Ovato Book Printing (formerly Griffin Press) is instigating a new on-demand book printing strategy, based at its Clayton site in Victoria with a $1m investment to create what it says will be the most advanced plant of its kind in the country.
Book publishing is seeing a rise in Australia, with unit sales of print books up 2.5 per cent over the January through September period compared to last year. Publishers are looking for ways to meet increasing demand, made possible by rapid online shopping and delivery processes, without sacrificing profit.
“With this investment in technology, we can offer a full range of printing services to meet the requirements of any publisher – big or small," said, Adrian O’Connor, CEO print and distribution, Ovato.
O'Connor told Print21 Ovato is looking to grow its book printing business, he said, "We will be talking to our existing clients about the print on demand opportunities we can now provide, and we will be targeting new clients."
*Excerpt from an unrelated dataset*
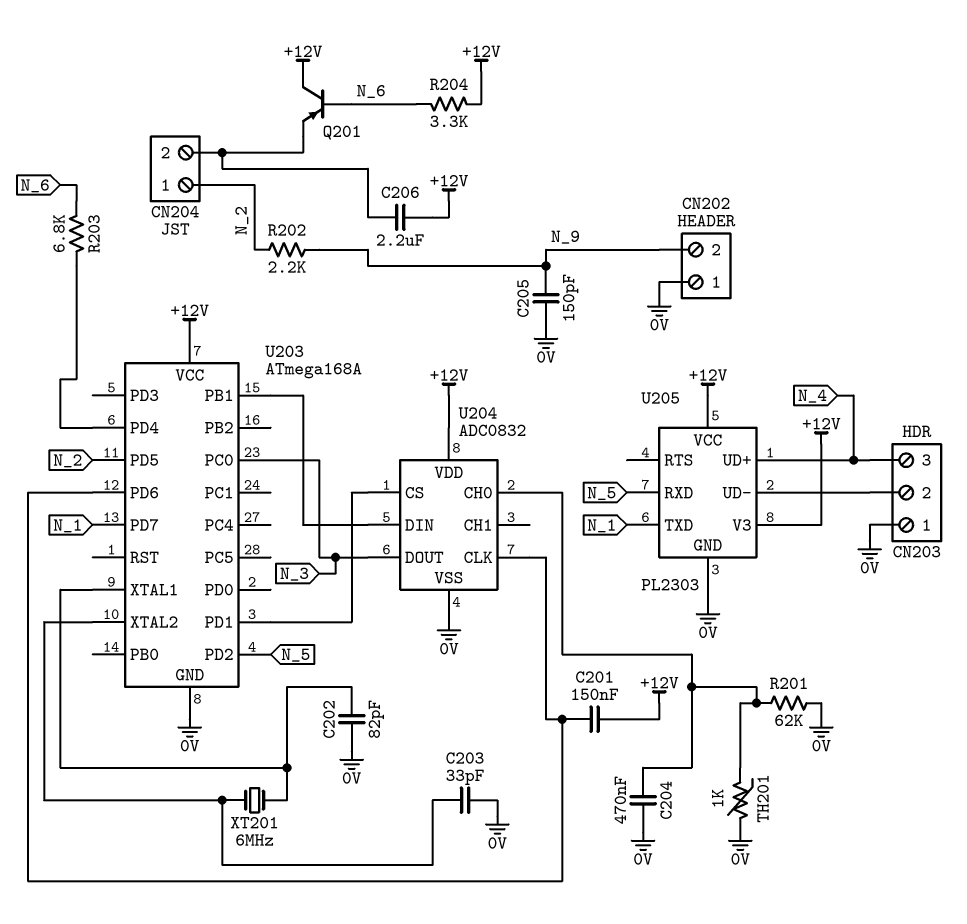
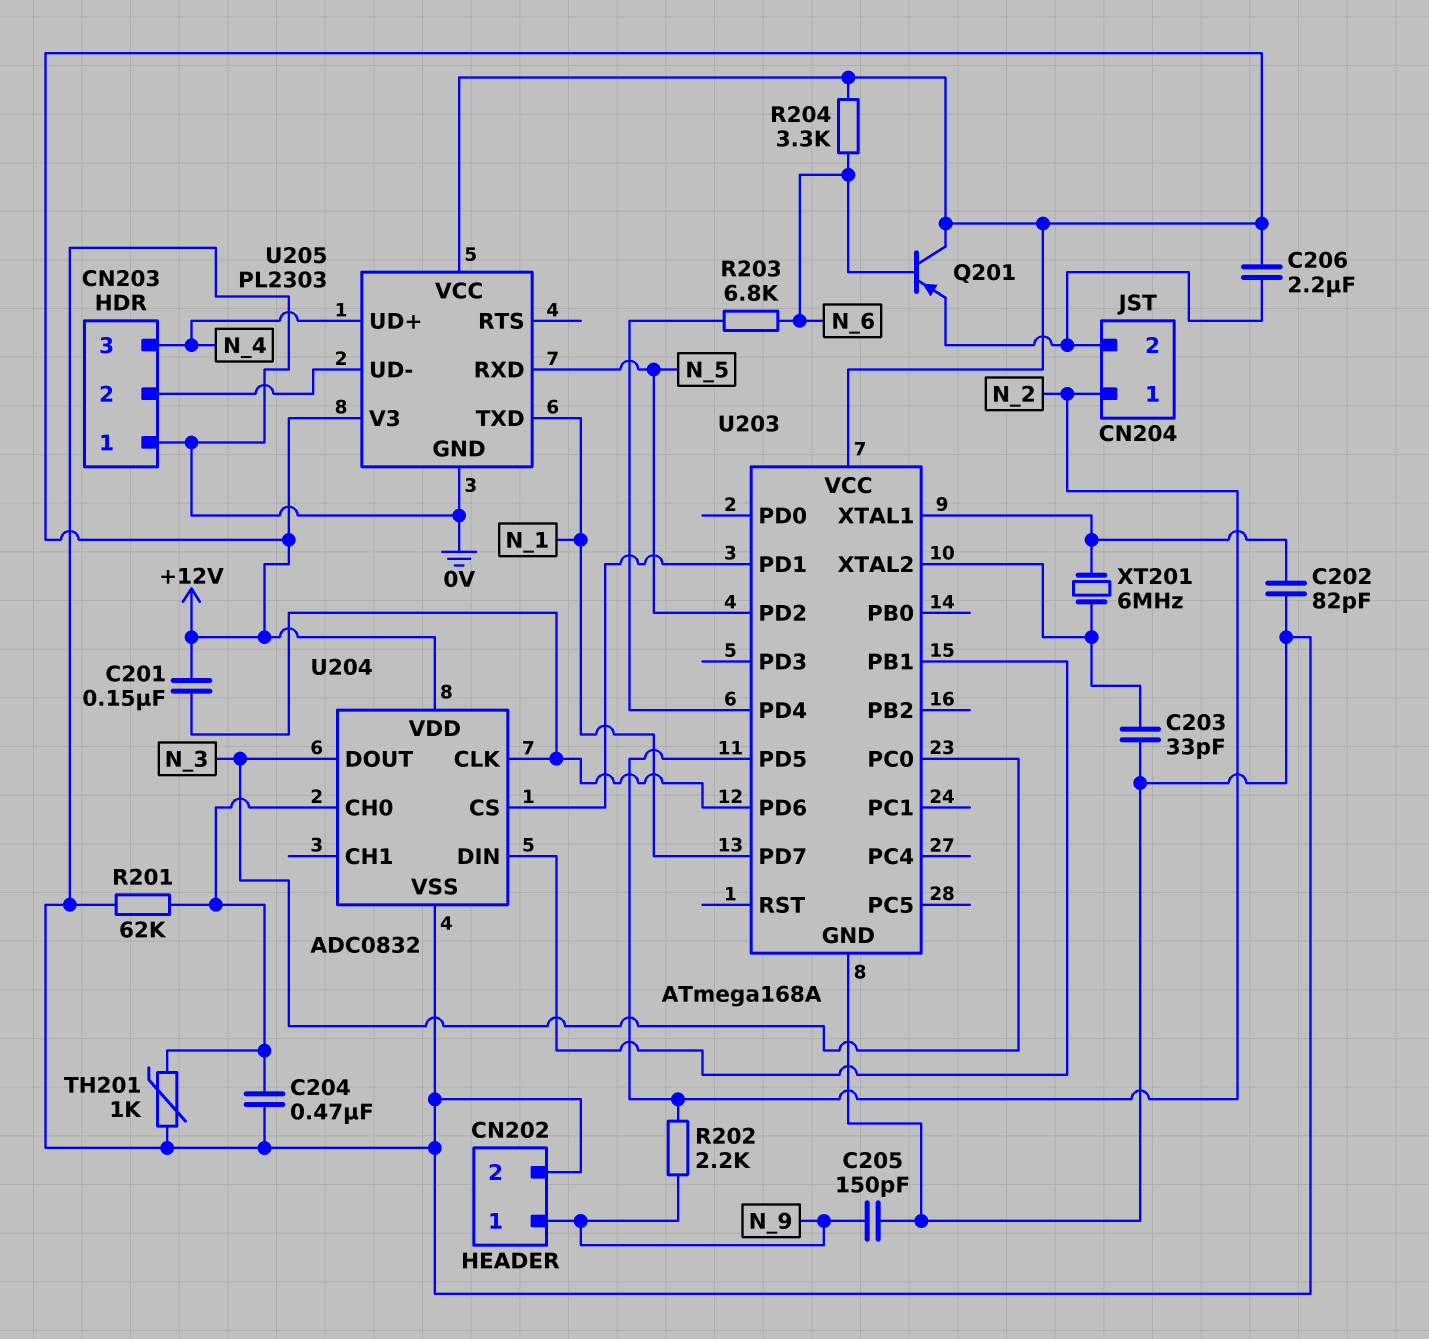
CN202 pin 1: 0V -> N_9
CN202 pin 2: N_9 -> 0V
The company has relocated its existing print-on-demand service from Adelaide to Clayton, bringing equipment over, and is buying a suite of Konica Minolta digital printing technology to create the core of its production power. Five new jobs are being created at Clayton, none will be lost in Adelaide.
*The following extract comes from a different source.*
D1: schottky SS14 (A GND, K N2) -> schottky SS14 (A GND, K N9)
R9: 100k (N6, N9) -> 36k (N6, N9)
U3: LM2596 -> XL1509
“The new devices will allow our team to cut our turnaround times in half, providing customers with faster speed to market and minimising stock warehousing”, said O’Connor. “As a highly customer-focused organisation, this is extremely important to us. We are committed to using the best technology to help Australian publishers meet customer demand in a changing landscape and achieve their objectives.”
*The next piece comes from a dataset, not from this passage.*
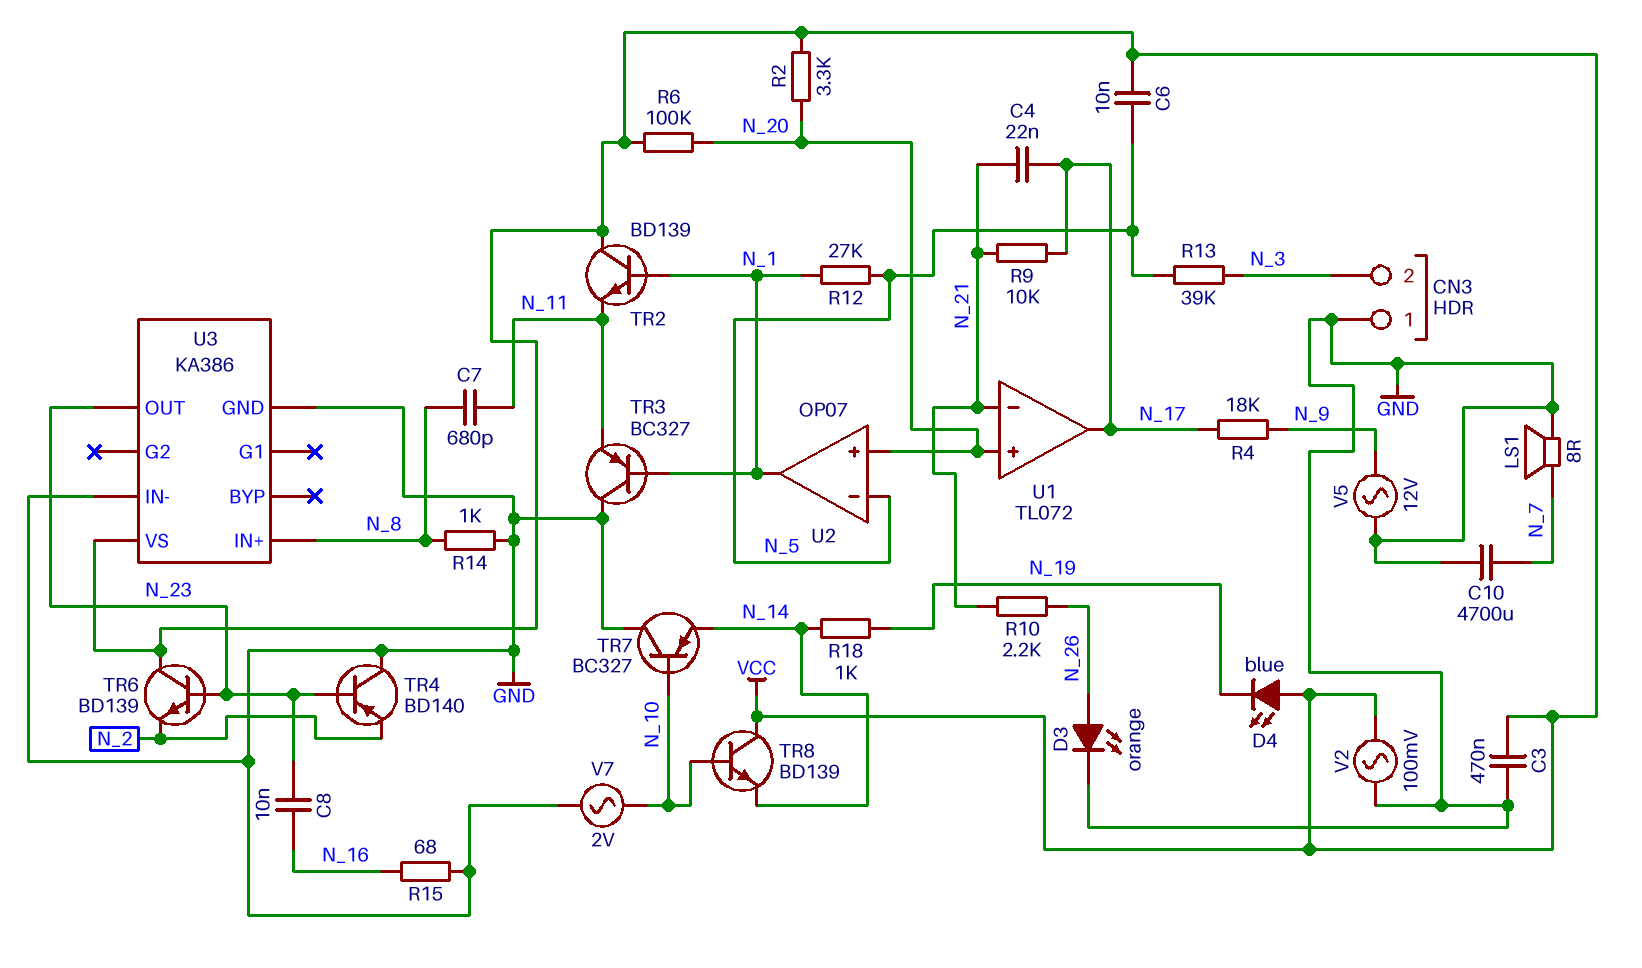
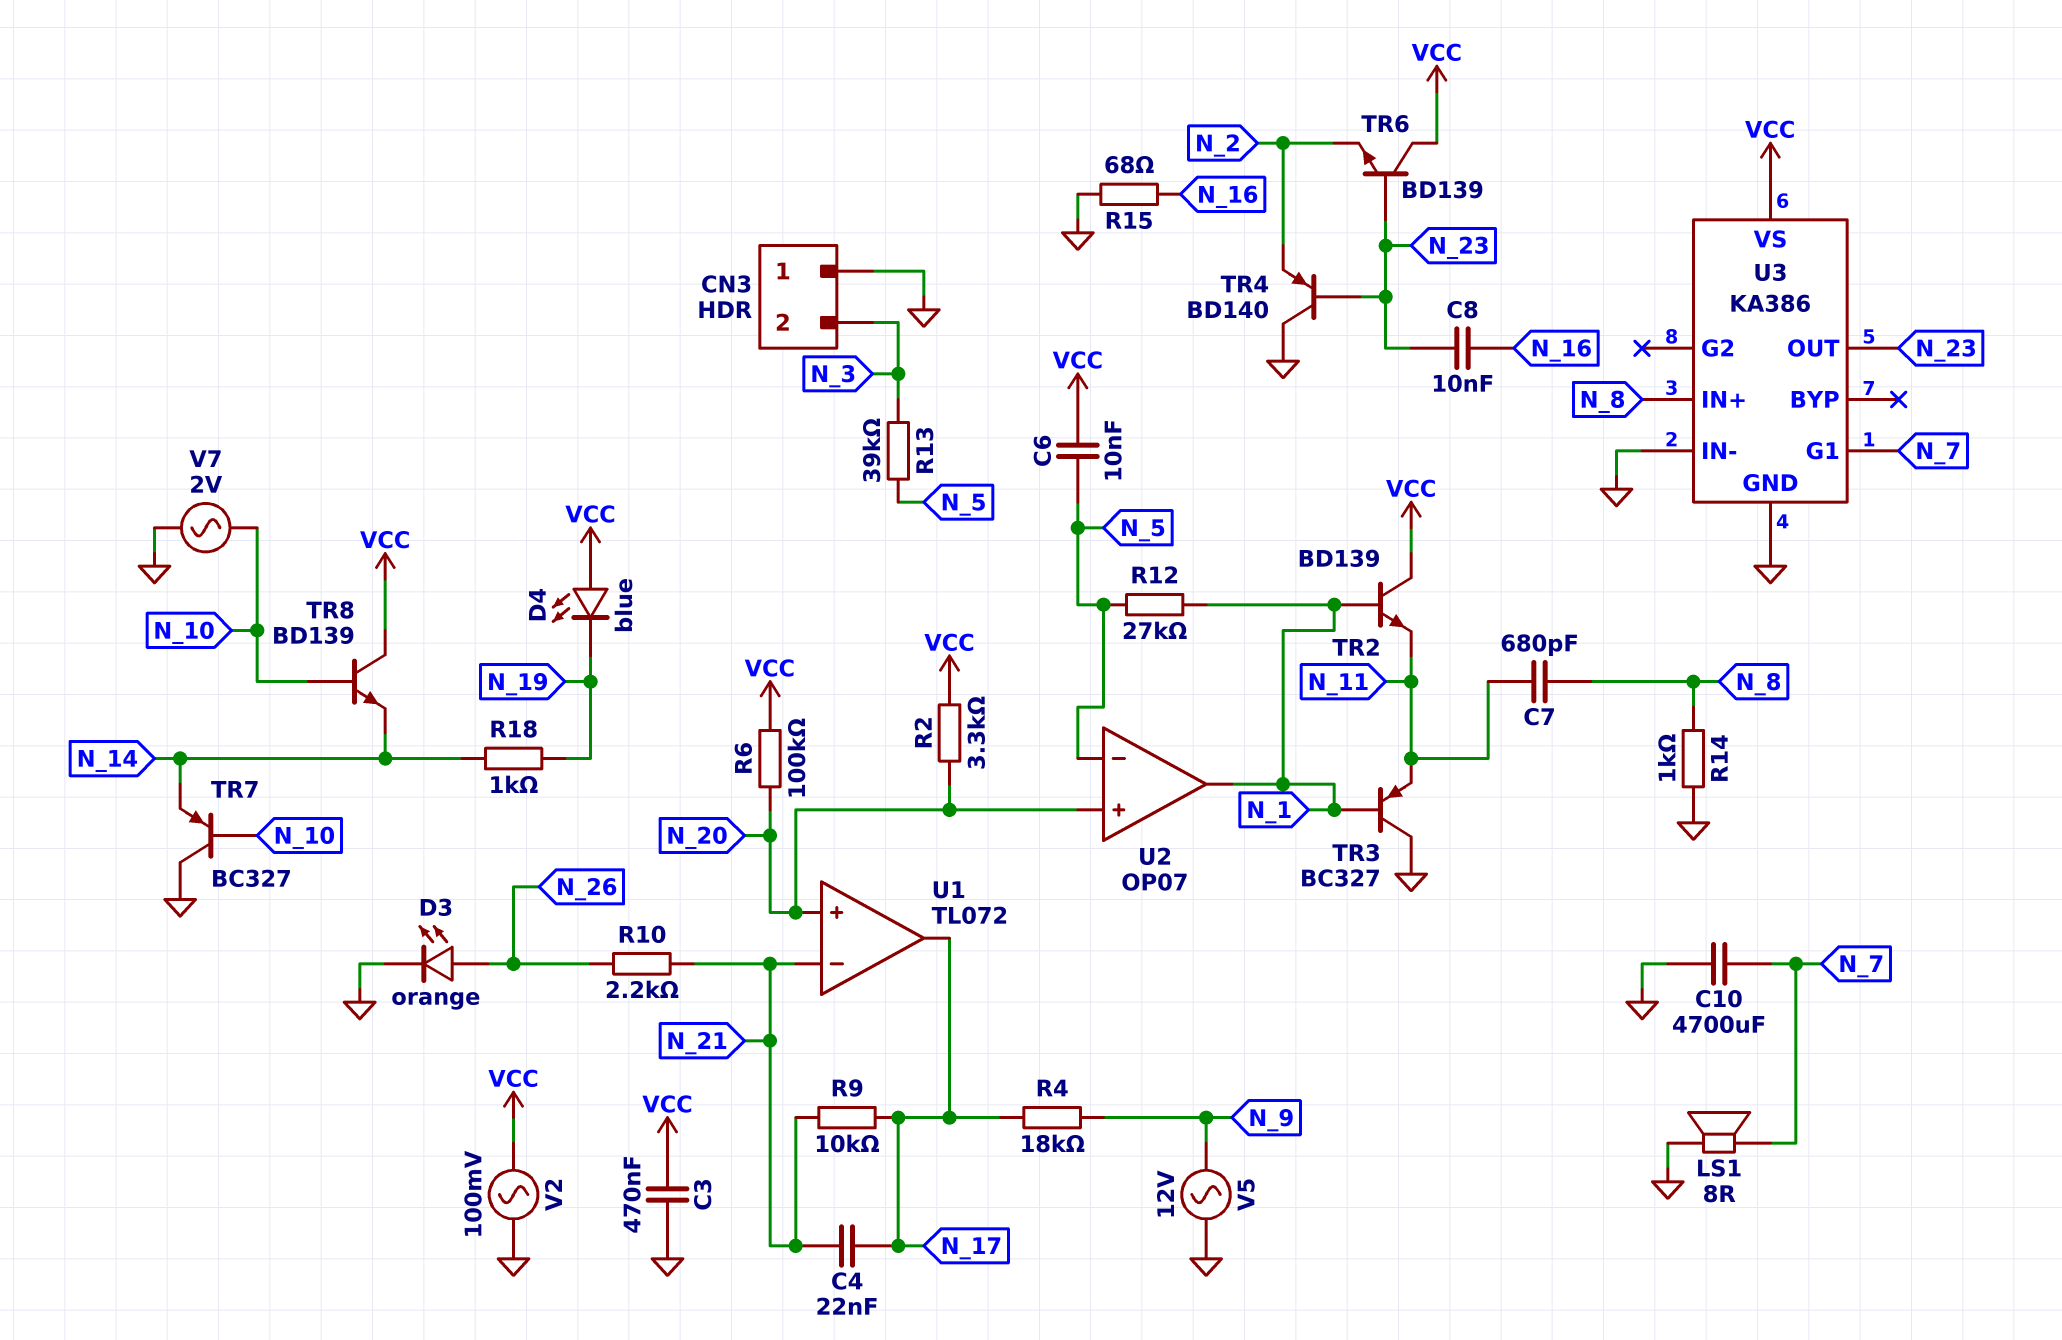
U3 pin G1: none -> N_7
The new book production centre will see the Clayton site completely refitted with the latest Konica Minolta digital printing devices, including two bizhub Press 2250s (250page per minute, A4, monochrome printing solution) along with the Tecnau DocuSheer roll feeding systems for the book blocks. Covers will be produced on an AccurioPress C6100 digital colour solution, enabling a faster and more streamlined workflow.
The presses can facilitate both reel and cut sheet inputs, reducing downtime between print runs and allowing for quicker delivery times to customers. Equipped with this new tech, the site now allows for printing of up to 5,000 books a day, while previously it was set up to do 500.
O'Connor said, "As we assessed the market we were impressed with Konica Minolta throughout. It had a proactive can-do attitude. The equipment itself has high levels of quality, efficiency and speed."
Bindery equipment brought over from Adelaide includes two Polar guillotines, two Horizon and one Schmidt binder, two hard case binding lines, and a laminator.
The Adelaide site, which was described as the most advanced book printing plant in the world 18 months ago when it put in a webfed HP digital inkkjet print system with inline Kolbus binder, will continue with longer run books. However its distance from Melbourne and Sydney is challenging for the instant books market.
The focus on print-on-demand comes as book publishers face growing cost pressures and demand for shorter runs and faster turnaround times, with success resting on the ability to react and pivot quickly.
The print-on-demand (POD) model involves printing smaller quantites, more frequently on demand for books once an order has been made. Ovato says an industry-wide shift to this model is in part being driven by Amazon’s entry into the Australian marketplace – the platform fines publishers and booksellers that are unable to satisfy orders made on its site – and a need to reduce warehousing and distribution costs and ageing stock. This is a significant change for the industry, and means that the Griffin team now receives weekly requests for print runs with a five day turnaround time or shorter, rather than a few large runs each year.
Sue Threlfo, general manager, production and industrial print, Konica Minolta said, "This solution is the first of its kind delivered in Australia, which speaks volumes of the skills and expertise of the team. We also see further opportunities to assist Ovato Book Printing with other digital solutions as our relationship continues to grow.
“This partnership with Ovato Book Printing plays an important role in helping Konica Minolta attracting other print suppliers. Ovato’s adoption of new technologies and services will help inspire the wider printing community as they seek guidance on how to achieve success. We are looking forward to supporting innovation within the industry as our relationship with Ovato strengthens and grows.”